Für den visuellen Einsatz reichen die Ausrichtung der Montierung sowie die Eingabe der Parameter. Für die Astrofotografie sollte darüber hinaus ein Sterne-Alignment durchgeführt werden. Dabei wird der tatsächliche Sternenhimmel mit dem intern gespeicherten Abbild abgeglichen und gegebenenfalls Korrekturen von der Steuerung vorgenommen. Die SynScan-Steuerbox bietet 1-, 2- und 3- Sterne-Alignment. Denn je nach Einsatzort gibt es nicht immer freie Sicht in alle Himmelsrichtungen. Dann kann es sinnvoll sein, sich einen passenden Stern aus der SynScan-Liste auszusuchen, der gerade sichtbar ist. Wenn aber das 1-Stern-Alignment durchgeführt wird, kann es dennoch sein, dass beim Anfahren eines Objekts dieses nicht unbedingt in der Okularmitte zu sehen ist. Das ist aber durchaus normal, da viele Faktoren eine Rolle spielen wie Getriebespiel, Orthogonalitätsabweichung, Flexure und viele mehr. Um die Genauigkeit zu erhöhen, empfiehlt sich daher ein 2- oder 3-Stern-Alignment. Von unserem Standort aus haben wir beispielsweise freie Sicht Richtung Osten, so dass ein 3- Sterne-Alignment durchaus möglich ist. Jedoch sollte bedacht werden, dass je nach Wahl des ersten Sterns die entsprechenden Zweit- und Drittsterne wählbar sind. In unserem Fall ist die Kombi Mirach-Scheat-Deneb optimal. Zu später Stunde ist Deneb jedoch nicht sichtbar. Hier ergibt sich dann eine andere Kombi: Mirach-Scheat-Matar. Wird statt Mirach ein anderer Stern wie Alpheraz gewählt, ergeben sich als Zwei- und Drittstern ganz andere Kombinationen, die aber nicht mehr in unserem standortbezogenen sichtbaren Bereich liegen. Deshalb empfiehlt es sich, das Alignment vorher durchzuführen und über eine App zu prüfen, ob zu einer entsprechenden Zeit die gewählten Sterne überhaupt im sichtbaren Bereich liegen.

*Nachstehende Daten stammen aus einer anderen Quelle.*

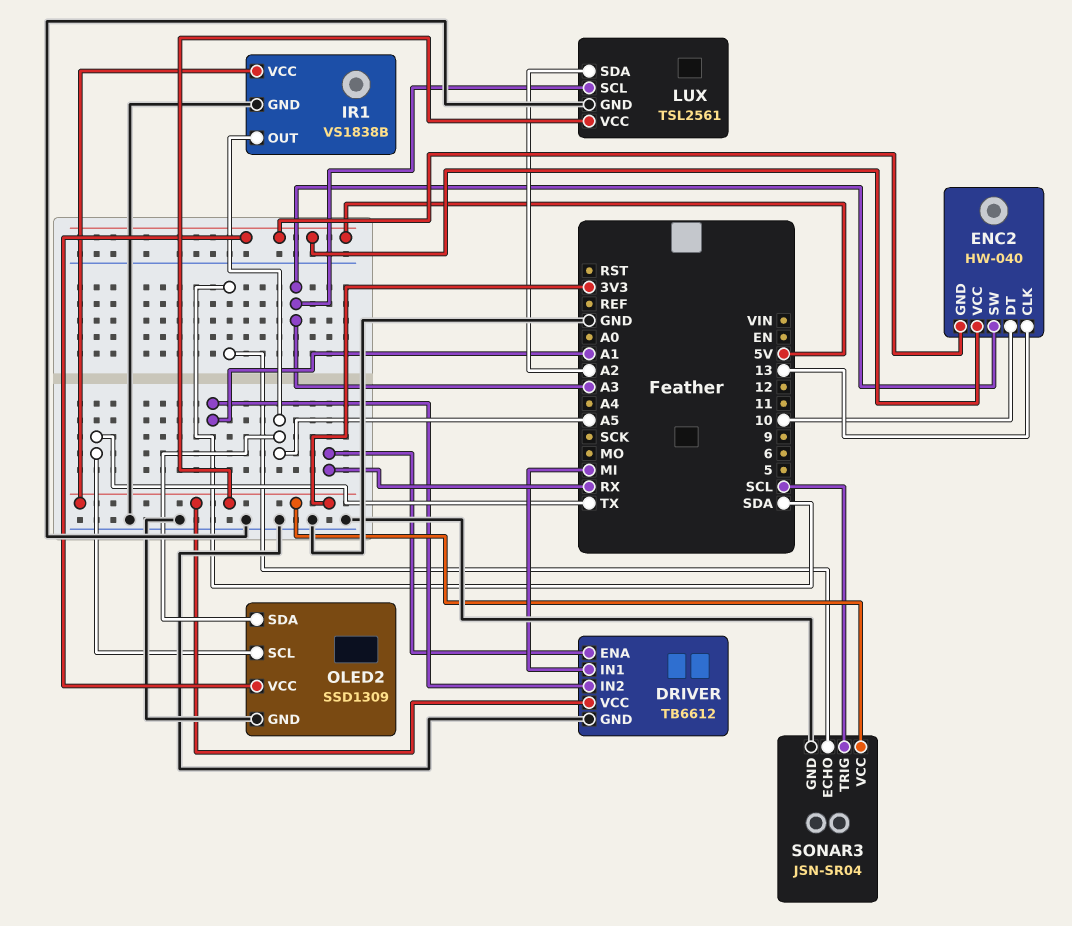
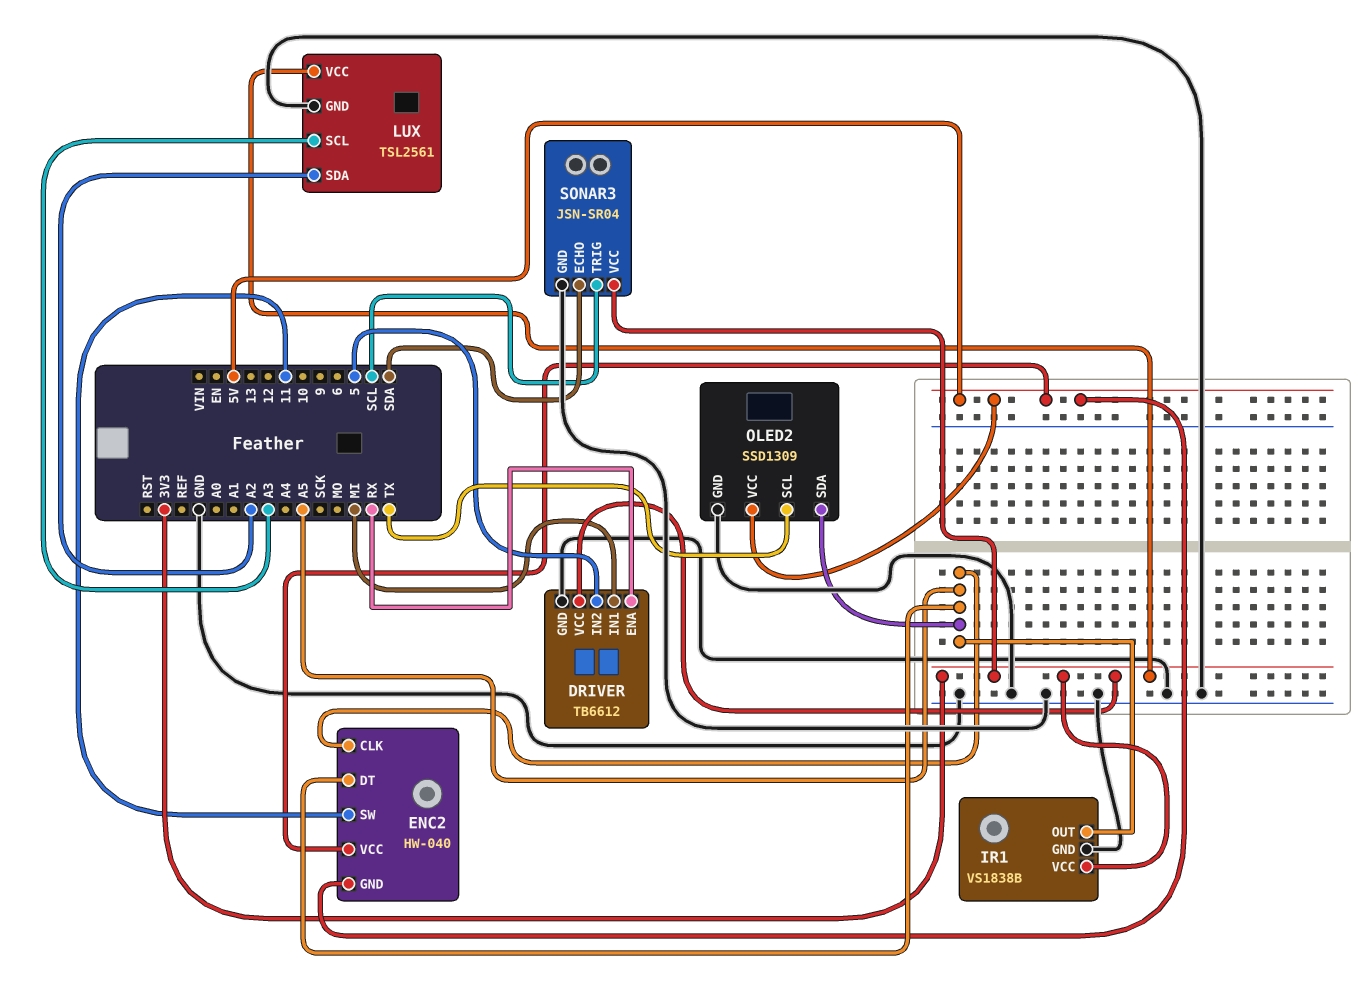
DRIVER pin IN2: A1 -> 5
ENC2 pin CLK: 13 -> A5
ENC2 pin DT: 10 -> A5
ENC2 pin SW: A3 -> 11

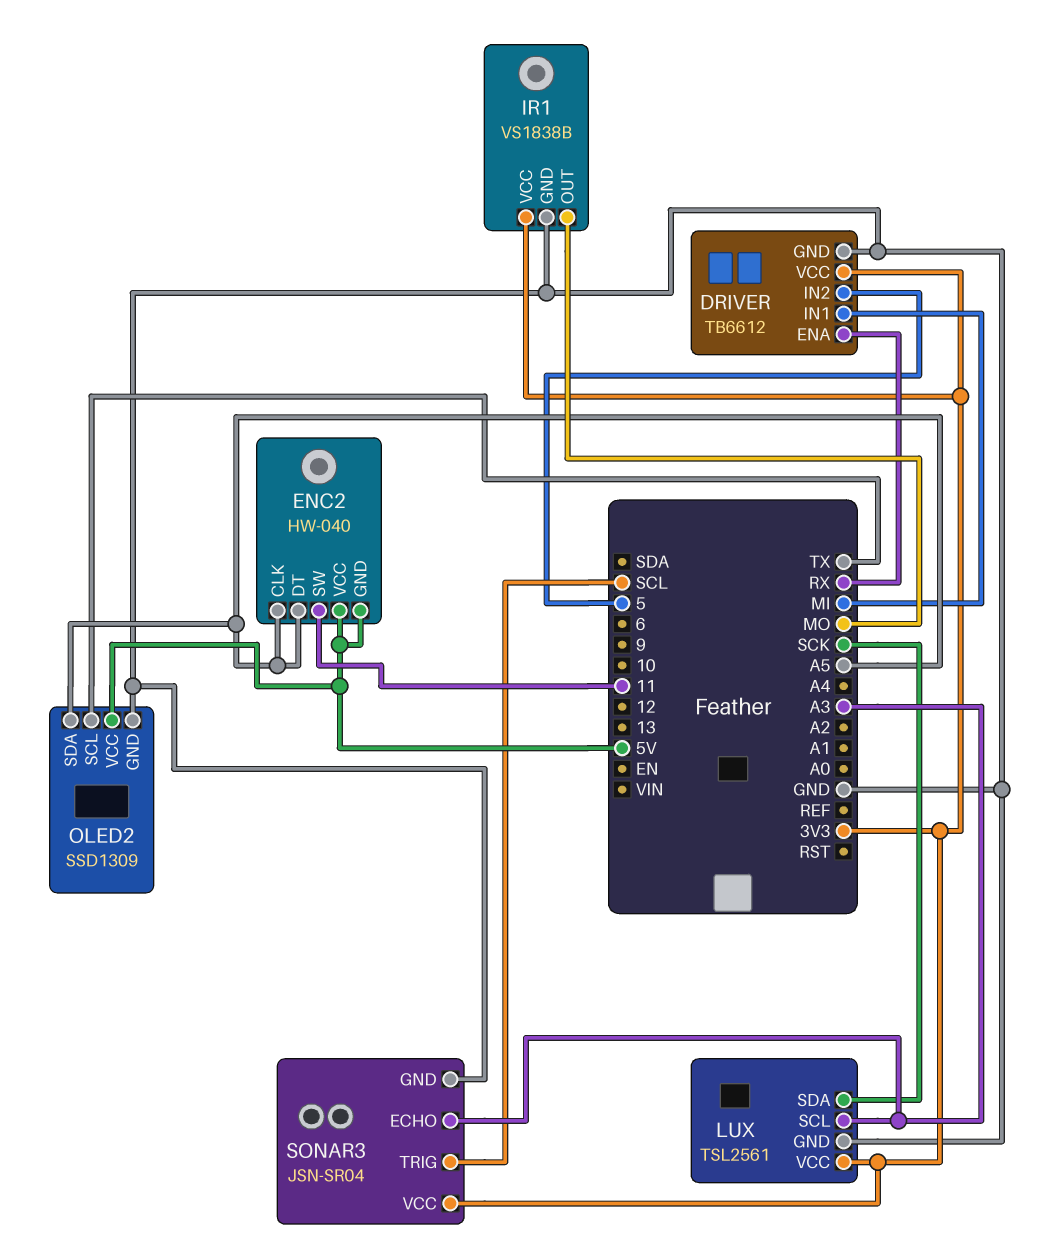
IR1 pin OUT: A5 -> MO
LUX pin SDA: A2 -> SCK
SONAR3 pin ECHO: SDA -> A3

Hier die gängigstens Verfahren für das Alignment:

  • Initialisierung mit einem Stern (1-Star-Alignment)
    Erfordert eine möglichst exakte Aufstellung der Montierung sowie die Ausrichtung auf den Polarstern. Je weiter man sich von dem entsprechenden Stern entfernt, desto ungenauer wird die Steuerung. Daher empfiehlt sich diese Initialisierung bei beschränkter Sicht und/oder bei visueller Beobachtung
  • Initialisierung mit zwei Sternen (2-Star-Alignment)
    Eignet sich sehr gut für Beobachtungen, für die Astrofotografie jedoch noch zu ungenau
  • Initialisierung mit drei Sternen (3-Star-Alignment)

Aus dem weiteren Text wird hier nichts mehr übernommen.